Hey Joe! This sounds odd... are there any failures (JobManager or
TaskManager) or leader elections being reported? You should see such
events in the JobManager/TaskManager logs.
On Tue, May 16, 2017 at 2:28 PM, Joe Olson <
[hidden email]> wrote:
> When running Flink in high availability mode, I've been seeing a high number
> of UnknownKvStateKeyGroupLocation errors being returned when using queryable
> state calls.
>
>
> If I put a simple getKvState call into a loop executing every second, and
> call it repeatedly, sometimes I will get the expected results, sometimes I
> will get UnknownKvStateKeyGroupLocation thrown. This is not associated with
> a query timeout (network issue).
>
>
> From looking at the Flink source code, this problem stems from a failure of
> lookup.getKvStateServerAddress returning null.
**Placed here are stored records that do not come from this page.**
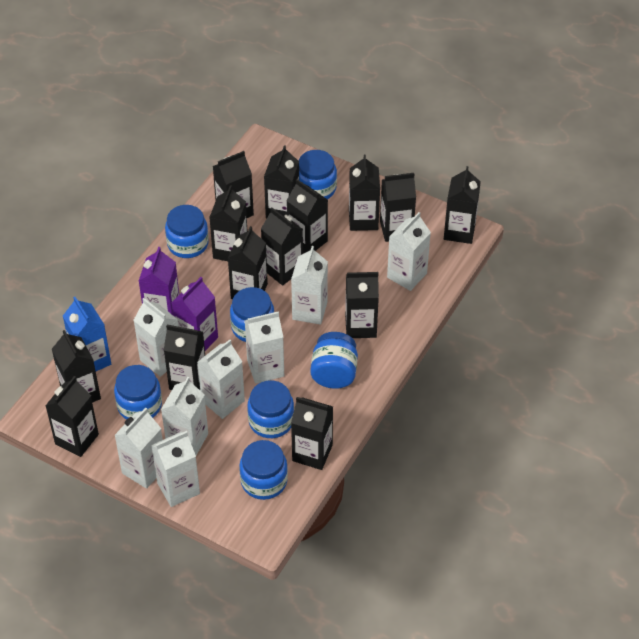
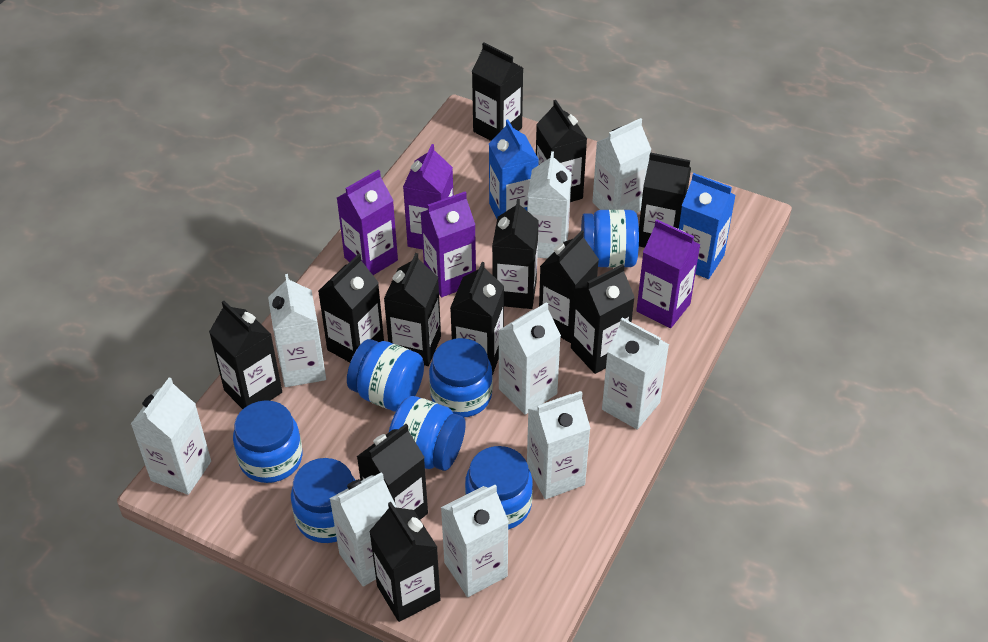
black carton: 14 -> 12
blue carton: 1 -> 2
purple carton: 2 -> 4
white carton: 8 -> 9

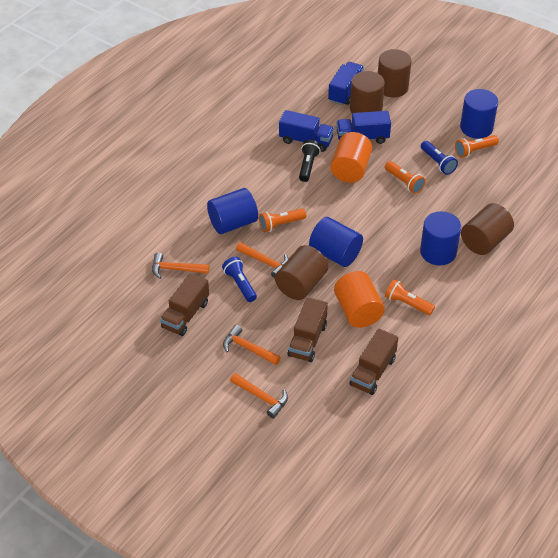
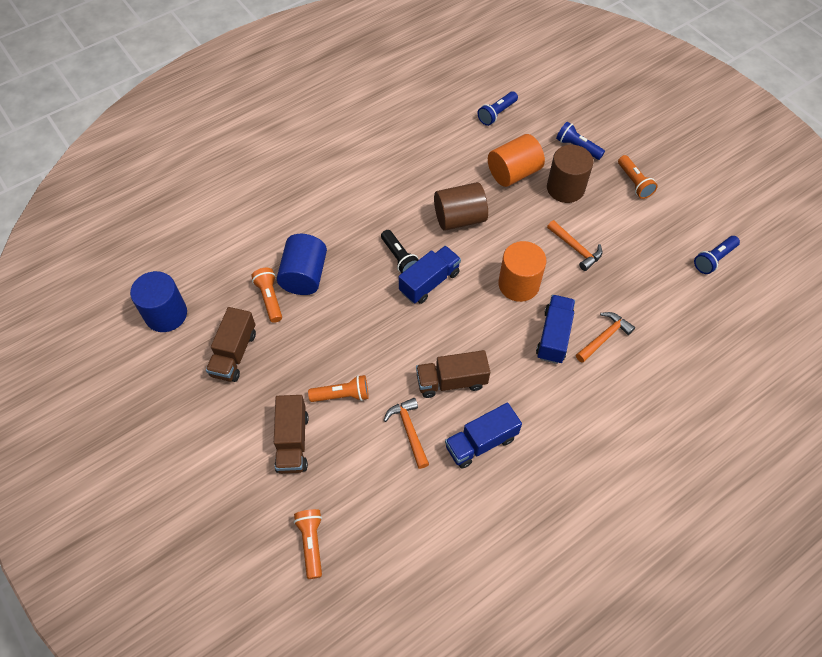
blue cylinder: 4 -> 2
blue flashlight: 2 -> 3
brown cylinder: 4 -> 2
orange hammer: 4 -> 3

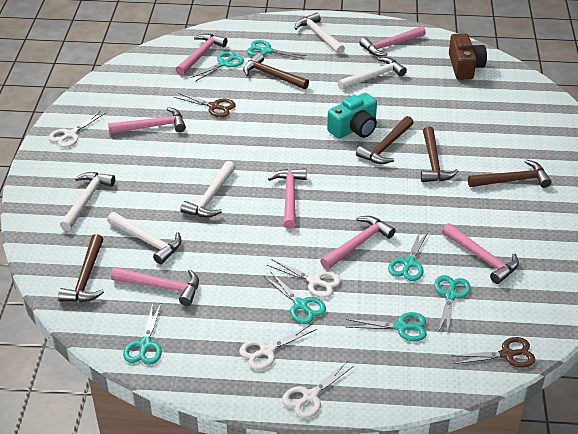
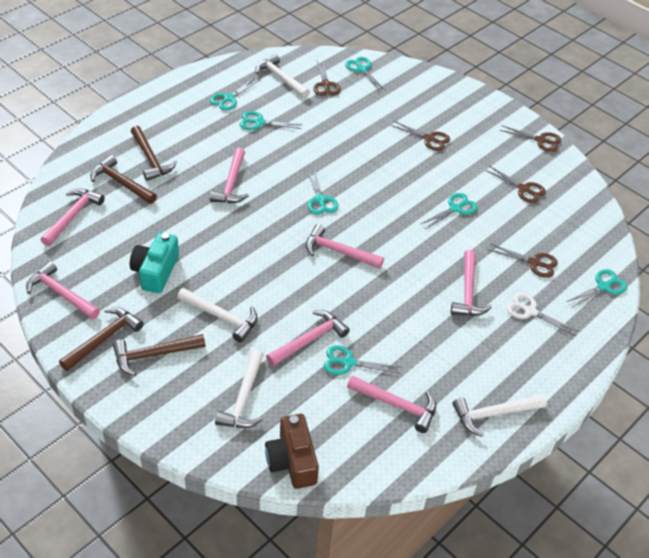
brown hammer: 5 -> 4
brown scissors: 2 -> 5
white hammer: 5 -> 4
white scissors: 4 -> 1

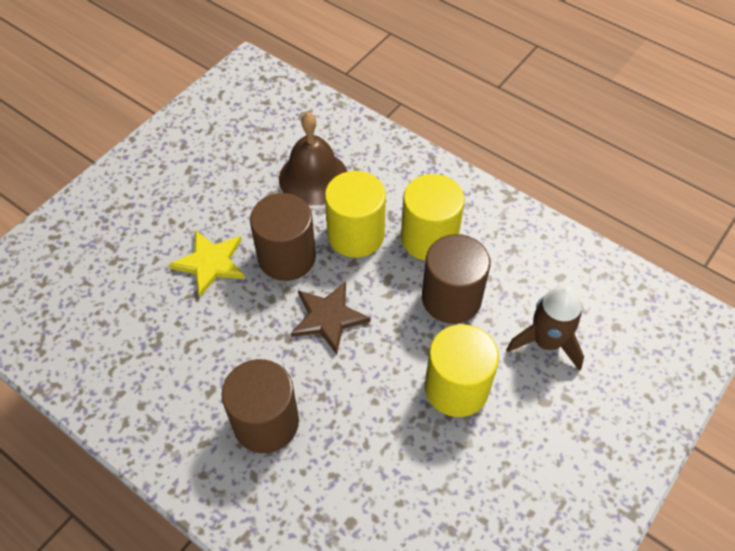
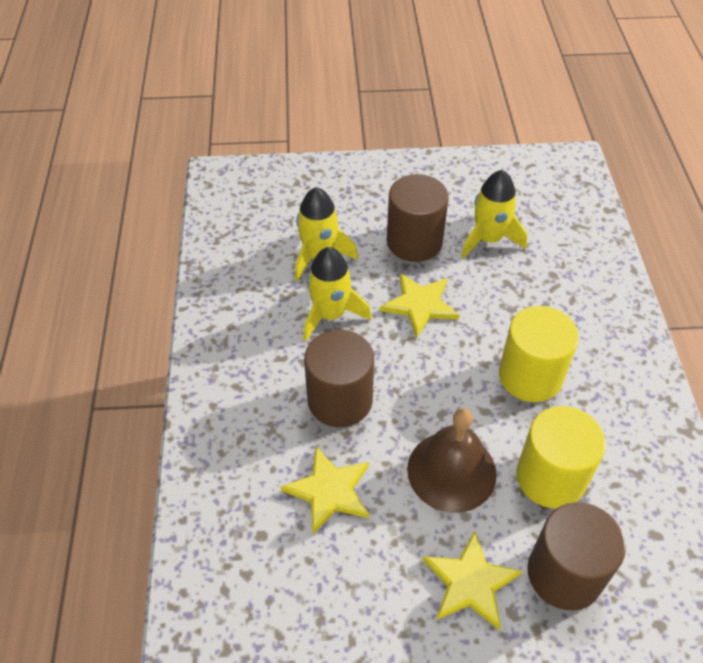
brown rocket: 1 -> 0
brown star: 1 -> 0
yellow cylinder: 3 -> 2
yellow rocket: 0 -> 3
yellow star: 1 -> 3

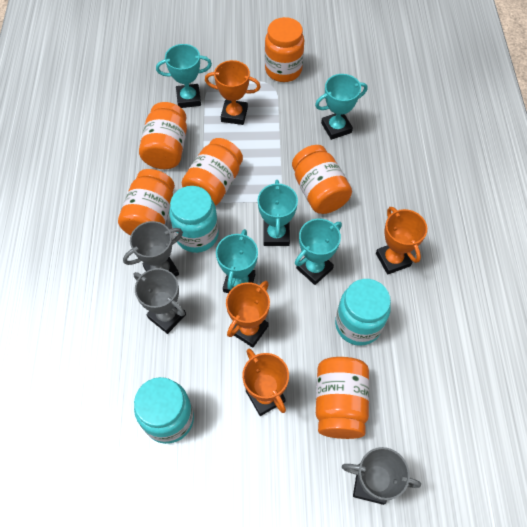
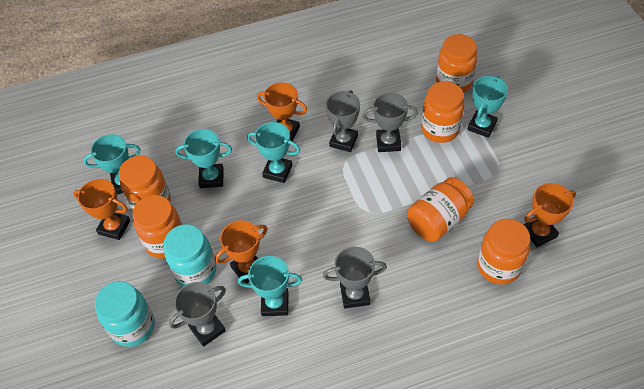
grey trophy: 3 -> 4
turquoise jar: 3 -> 2

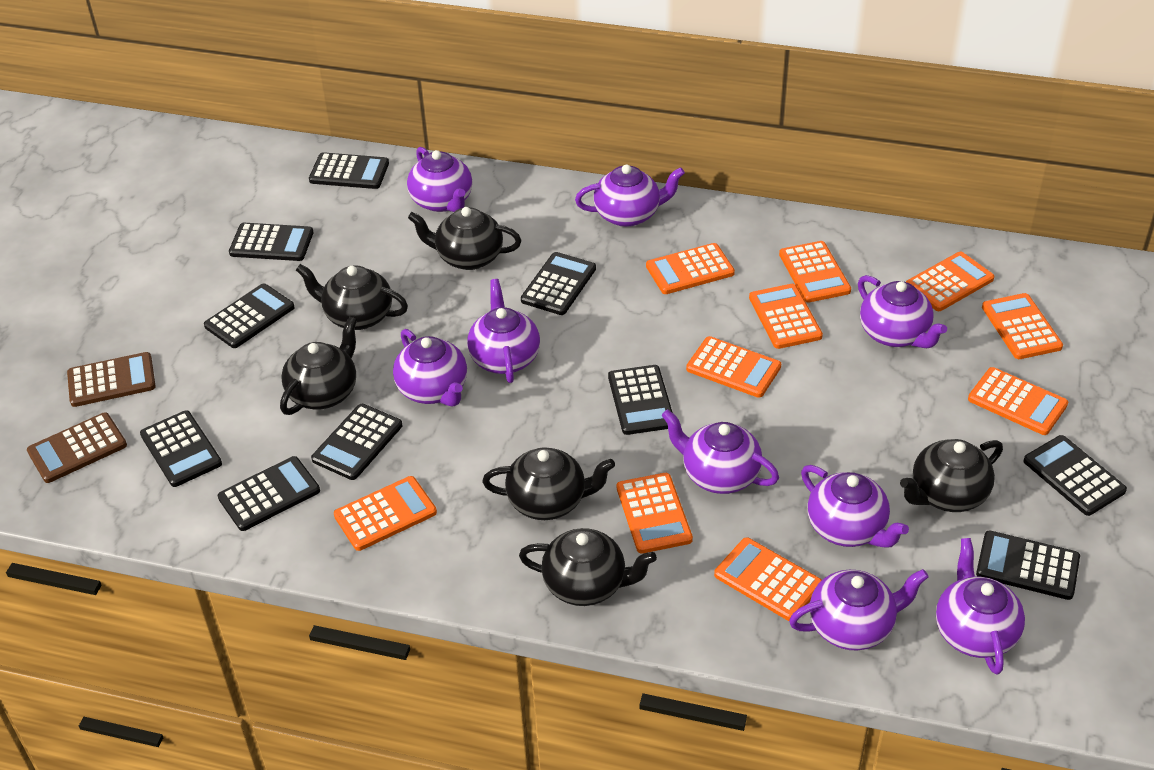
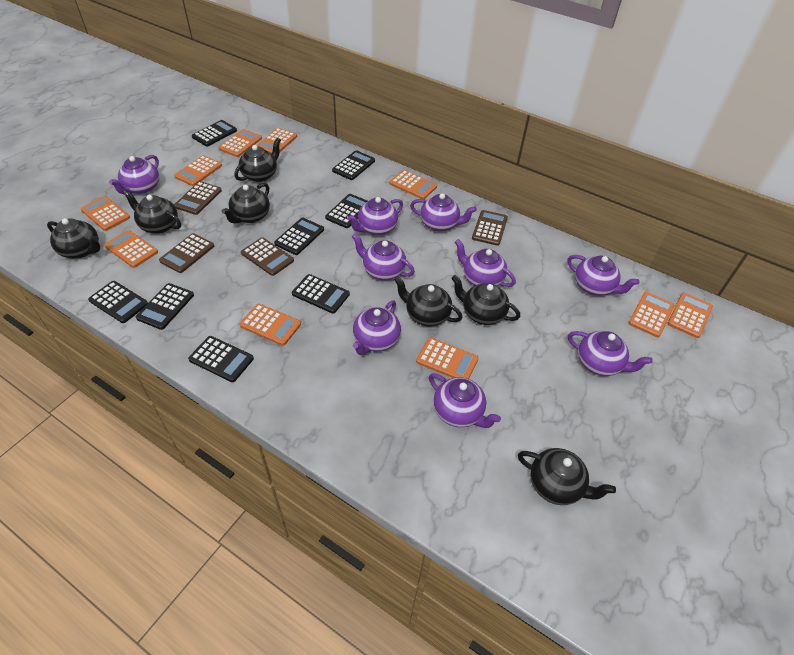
black calculator: 10 -> 8
black teapot: 6 -> 7
brown calculator: 2 -> 4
I know all the task managers
> are registering state with the job manager, because I see the "Key value
> state registered for job xx under name yy" messages in the job server log.
>
>
> Anything else I should be looking for? I have several jobs I am querying
> state on, and this seems isolated to only one. I've gone over very closely
> the difference between the jobs, but they all built from the same template.
>
>
> What would cause a lookup.getKvStateServerAddress to sometimes succeed, and
> sometimes to fail?
>
>
>